Thursday, June 14, 2012

REST (3): why NOT easy: the details


Continuation of the previous post motivated by RESTful WebServices book.

In the previous post I have tried to identify the elements of REST and pointed out general problems around software development of RESTful web services.  I am considering REST based on the HTTP protocol only. 
REST is important concept and can yield many benefits to applications which decide to be strictly RESTful.

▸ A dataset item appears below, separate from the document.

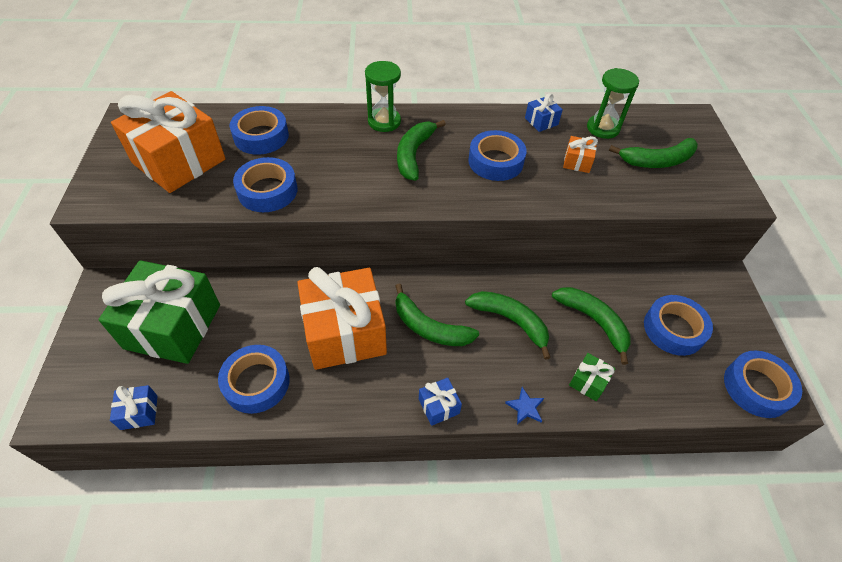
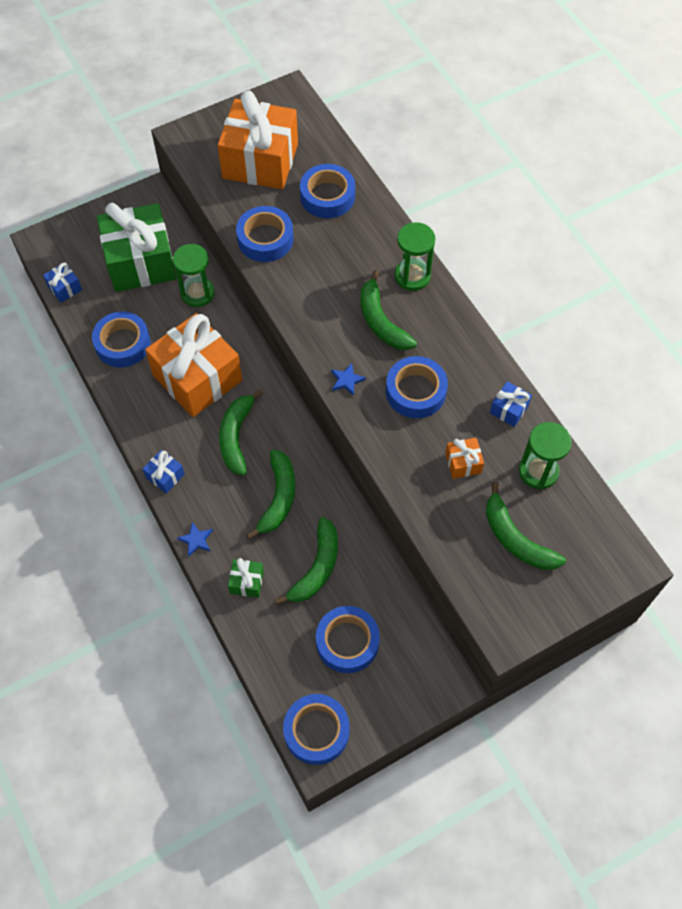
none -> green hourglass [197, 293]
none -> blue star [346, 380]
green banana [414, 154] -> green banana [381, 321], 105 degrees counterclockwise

Here is a more low level detailed list of REST things which are not very easy to do.  (It is my private what I can screw up (or I did screw up) and where I should be careful list):

URLS
  • Constructing URL is NOT client job:  I believe we will see very few applications where this is met and it is obviously hard to achieve.  It requires excellent 'connectedness'. Designs where client needs to know how to construct URLs are not RESTful.
  • ? Restrictions:  Except for few spelled out exceptional cases using ? is not fashionable any more.  Unfortunatelly ?-marks are so easy to use:  just throw some parameters in and you done, you never have to rethink you URLs, you can simply add stuff to them to piggyback new functionality.  If you do that it is not RESTful.
  • No Database IDs:  Rails with ActiveRecord and Grails with GORM make using IDs easy.  These are not very useful especially when the service is not well connected. Imagine a fantasy Active Directory exposing REST interface, you want to get a phone number for jsmith.  Would you prefer to issue a GET to: .../users/jsmith  or  .../users/2001234?   Frankly, the second URL format is useless, yet you will find it in most Rails or Grails projects which claim RESTfulness and in fact this is what you get if you use Rails REST scaffold.
  • Lack of support for templates:  (example: /users/{userId}/posts/{topic}).  Few tools support templates.  GRAILS has UrlMapping file, but there are limitation to it as well.  I believe Rails, as I understand it, is more limited than Grails.
  • No Verbs please:  This may require extra effort and even rethinking of what are your resources.  URLs represent resources, so URLs containing verbs (.../myserver/mydatabase/runDefragmenter) are not RESTful.  How about POSTing to: .../myserver/mydatabase/defragjobs instead?  API-like thinking is very much ingrained in us.   API and REST should not be used in the same sentence (unless you think of the uniform interface).
Uniform Interface
HTTP protocol is the base for achieving the uniformity.  This goes beyond the 4 (or 6, or 8) HTTP verbs and requires understanding of the HTTP protocol itself with advanced use of headers, status codes, etc.  Defining HTTP protocol and explaining how it applies to REST is not what I want to do here.  I just want to point out that RESTful is not RESTful without it.  Here are some examples.
  • Status Codes:  Example 1: consider a PUT to a URL representing a resource with unique constraint on its name.  The PUT tries to rename the resource but a resource with the new name already exists.  I bet many apps will simply return status 500.  Correct code should be: 409 (Conflict).   
    Example 2:  As above, consider a PUT request to rename a resource and assume that resource name is part of the URL.  I bet may web services will simply return 200 and a new representation leaving to the client to 'construct' the new URL.  This is not optimal use of HTTP protocol and is not RESTful.
  • Other Header Stuff:  There is a bit to learn there and this will probably be overlooked by many developers writing RESTful apps.  This could create lack of consistency. 
  • Uniform Interface vs Serving Web Pages to the users  Typical 'MVC' web frameworks have you focus on flow of web pages.  Programming REST Uniform Interface is different.  Making both pieces of logic coexist is harder than it looks.  I will explain more in the next post.
Formatting resource representations
Standard Interface helps but its benefits are less inspiring if REST client coded by someone else has no way of understanding the content.
Coming up with a standard vocabulary for your problem domain may be hard, one may simply not exist.  Adopting something like Atom Feeds or XHTML may seem artificial or awkward (yet often are the best choices you have).
Grails or Rails make it easy to spill out XML or JSON, but this will not be any standard vocabulary and your resources will not be connected.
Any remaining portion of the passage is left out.